The large area of railway lines and sidings that had separated Perth city centre from the inner suburb of Northbridge for over 100 years created a ‘great divide’. The Perth City Link aimed to sink the railway line and use the newly-released land to create areas of private housing, office space and nightlife, as well as a renewed transport infrastructure.

The initiative

Today, the Perth City Link provides the opportunity to reconnect the city centre with Northbridge.

The planning process for the project began in 2003 with the city of Perth's document entitled ‘Realising a new vision for Perth'. It advocated sinking the rail line from the Horseshoe Bridge to the Freeway. In 2004, Alannah MacTiernan, the Minister for Planning and Infrastructure in the state government, announced that the local planning authority would develop an Indicative Development Plan (IDP) and business case assessment the plans.

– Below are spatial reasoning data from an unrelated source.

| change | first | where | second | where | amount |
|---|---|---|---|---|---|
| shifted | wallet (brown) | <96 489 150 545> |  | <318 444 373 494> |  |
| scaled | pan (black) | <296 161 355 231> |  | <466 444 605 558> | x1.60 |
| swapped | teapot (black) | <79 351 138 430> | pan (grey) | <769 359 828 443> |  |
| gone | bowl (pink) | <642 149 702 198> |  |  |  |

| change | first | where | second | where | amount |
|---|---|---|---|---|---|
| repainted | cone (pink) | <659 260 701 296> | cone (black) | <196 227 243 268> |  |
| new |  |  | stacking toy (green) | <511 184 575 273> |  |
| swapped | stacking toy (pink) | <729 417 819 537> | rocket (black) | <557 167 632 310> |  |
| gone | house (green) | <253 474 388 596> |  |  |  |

In early 2005, the Premier of Western Australia unveiled the proposal to sink the Fremantle rail line and redevelop the whole area. The city of Perth agreed to contribute AUD25 million to the project, along with land holdings. Later that year, the planning authority engaged a consortium of planning, design and engineering consultants led by Taylor Burrell Barnett to develop a.

In January 2007, MacTiernan officially launched the detailed draft masterplan for the area, which was to guide development for the next 20 years. A three-month period of community consultation followed, after which the masterplan was finalised and .development began. Construction work began in 2011 and is due to be completed later this year.

The challenge

The city of Perth began its major period of growth during the late nineteenth century. One of the main engineering enterprises was the Fremantle-Perth-Guildford railway, connecting Perth with other parts of the state of Western Australia. By the early 1900s, partly as a result of the Australian gold rush of the 1890s, the demand for passenger and freight rail transport was so great that the central railway precinct had expanded and the railway lines separated the centre of Perth from the suburb of Northbridge.

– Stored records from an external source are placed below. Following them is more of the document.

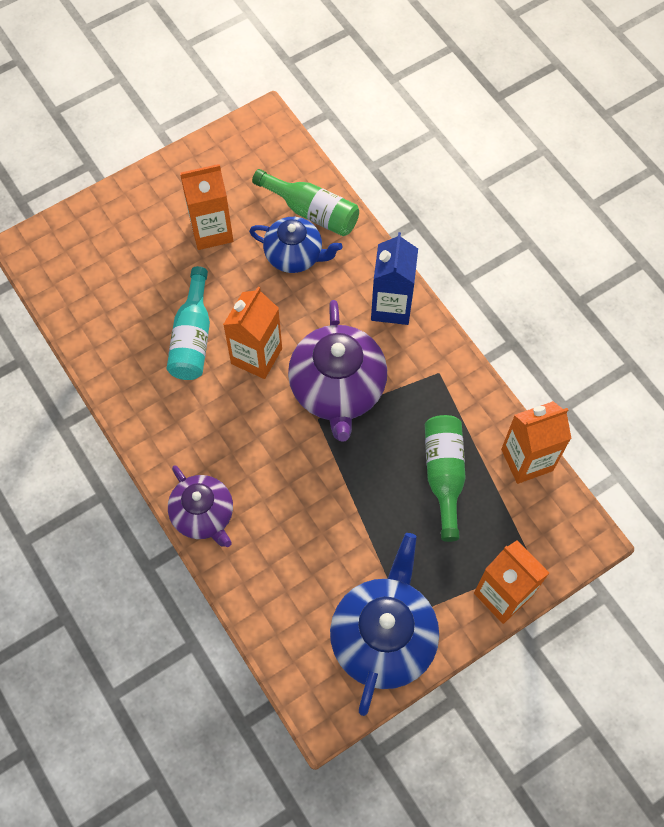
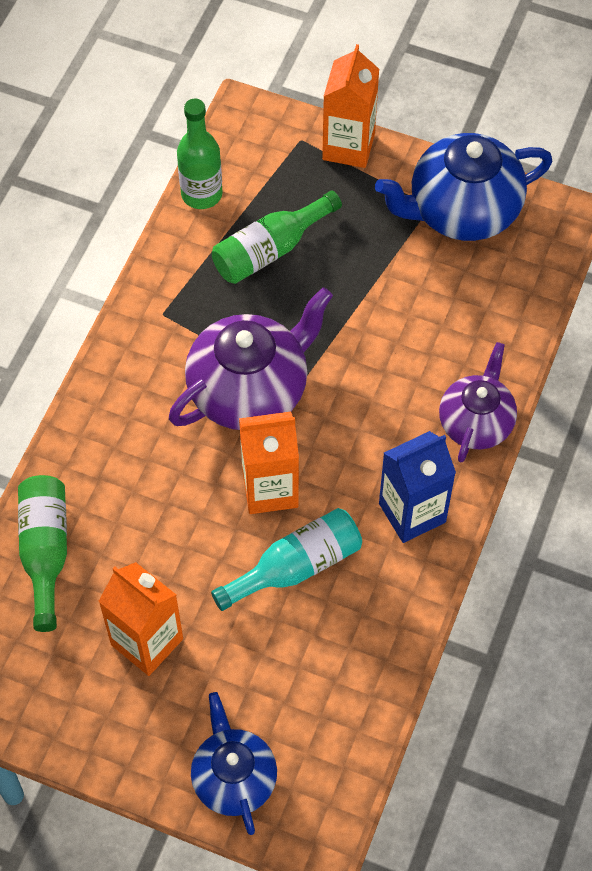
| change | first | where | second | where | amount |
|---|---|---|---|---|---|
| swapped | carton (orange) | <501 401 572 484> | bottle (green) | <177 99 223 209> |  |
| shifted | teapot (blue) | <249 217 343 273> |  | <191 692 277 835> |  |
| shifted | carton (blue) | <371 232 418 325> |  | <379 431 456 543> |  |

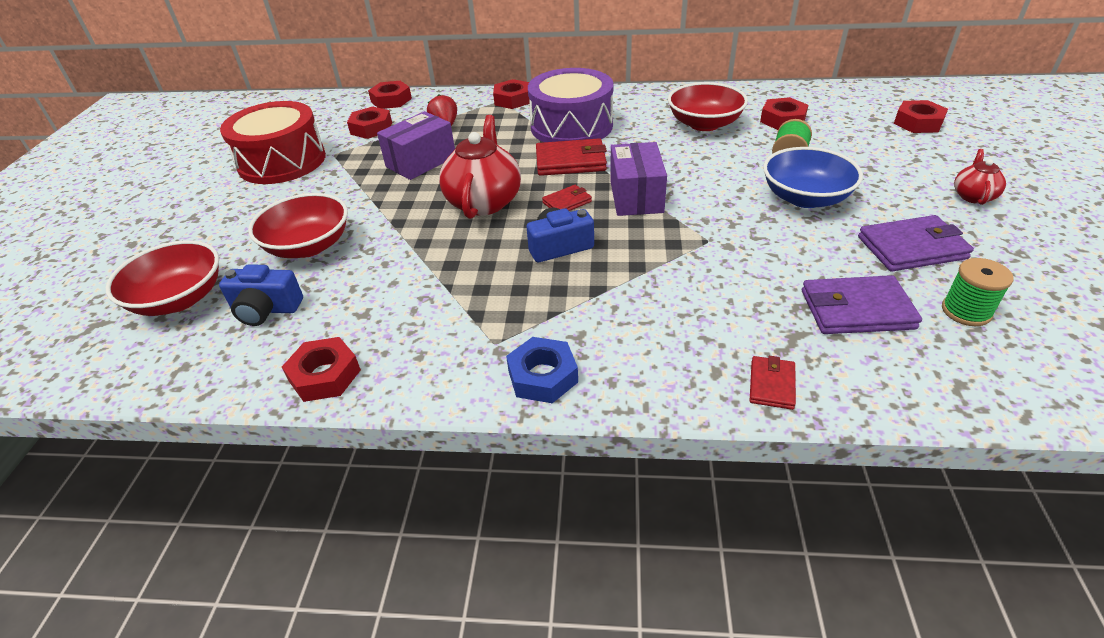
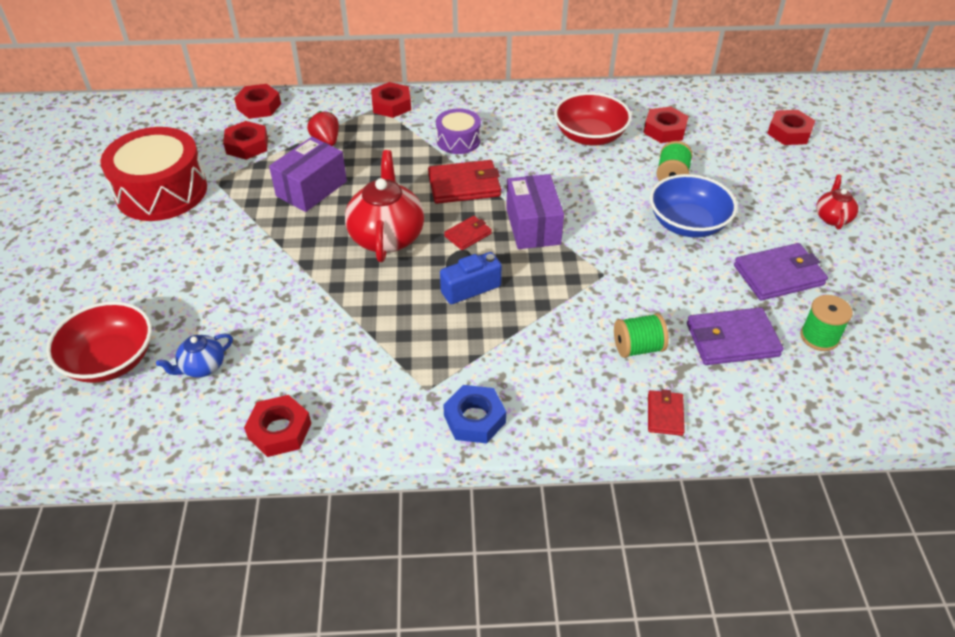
| change | first | where | second | where | amount |
|---|---|---|---|---|---|
| swapped | camera (blue) | <219 264 303 326> | teapot (blue) | <156 334 233 378> |  |
| scaled | drum (purple) | <528 68 614 142> |  | <436 108 481 154> | x0.53 |
| new |  |  | spool (green) | <614 313 669 358> |  |
| gone | bowl (red) | <248 193 348 258> |  |  |  |

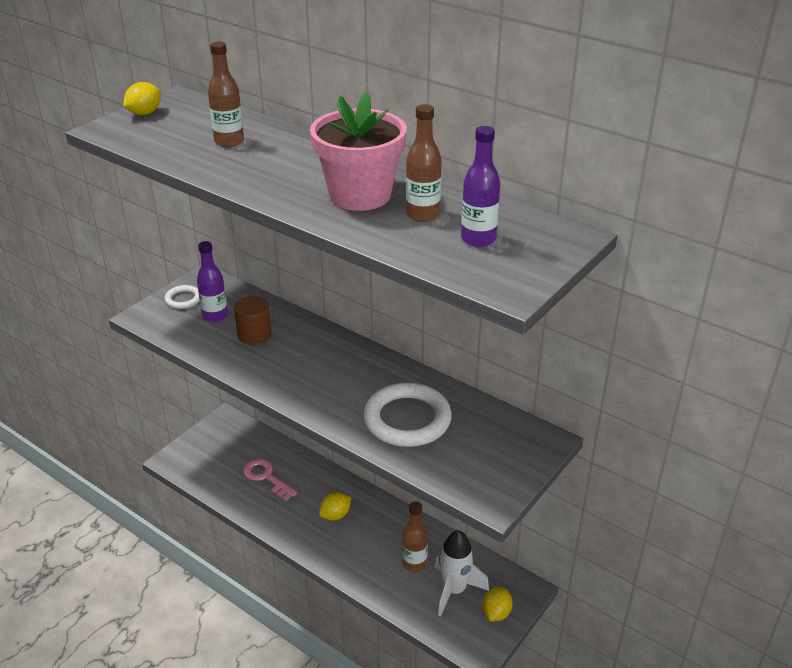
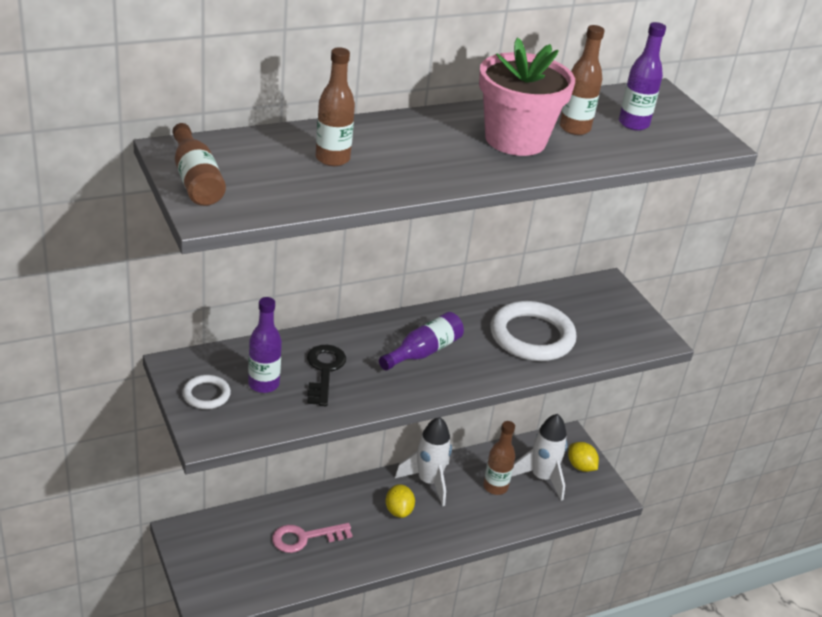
| change | first | where | second | where | amount |
|---|---|---|---|---|---|
| swapped | lemon (yellow) | <123 82 161 115> | bottle (brown) | <173 123 226 206> |  |
| swapped | cylinder (brown) | <234 296 271 345> | key (black) | <307 345 346 406> |  |
| new |  |  | bottle (purple) | <379 312 464 370> |  |
| new |  |  | rocket (white) | <395 417 452 506> |  |

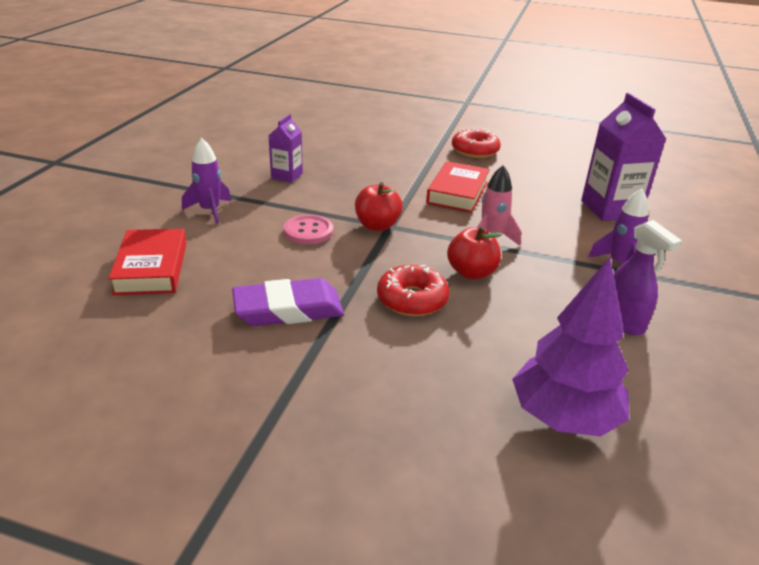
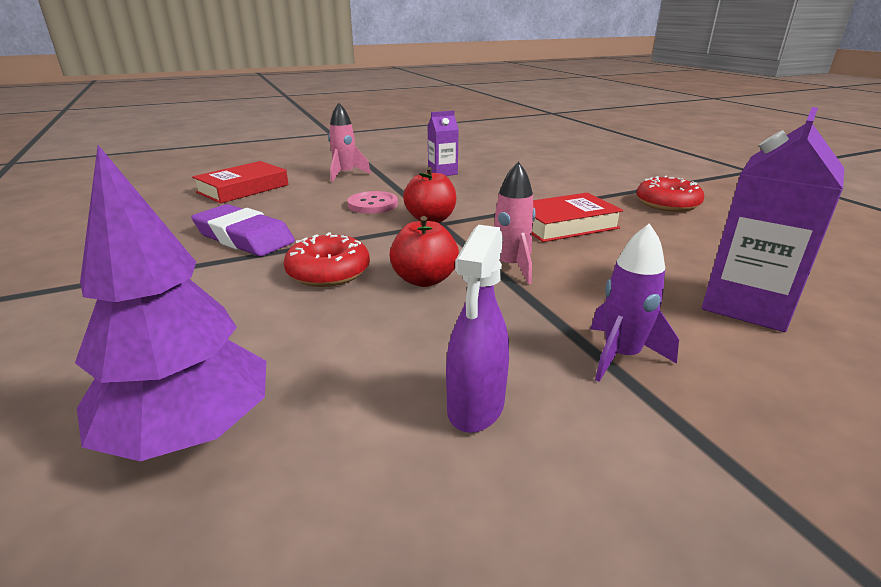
| change | first | where | second | where | amount |
|---|---|---|---|---|---|
| repainted | rocket (purple) | <182 138 231 224> | rocket (pink) | <328 103 371 182> |  |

“The ingenious engineering solution to the difficulty of crossing the mass of rail lines was the 1903 construction of horseshoe-shaped bridge ... In 1911, the then Government Architect, George Temple-Poole, produced a sketch using the railway reserve land for a series of civic buildings to create ‘Perth as it should be', relocating the railway further north, but the plan was not implemented.” [1] It remained, though, on the agenda of the citizens of Perth and Western Australia.

The public impact

The City Link project is ongoing, but the initial phases have been successful. “The City Link involved the creation of a new transport hub and reconnected the CBD with the Northbridge district of the city for the first time in 100 years. The project also created more than 14 hectares of new space for residential, retail, entertainment and commercial opportunities and is expected to attract billions of dollars of private investment into the local economy.” [2]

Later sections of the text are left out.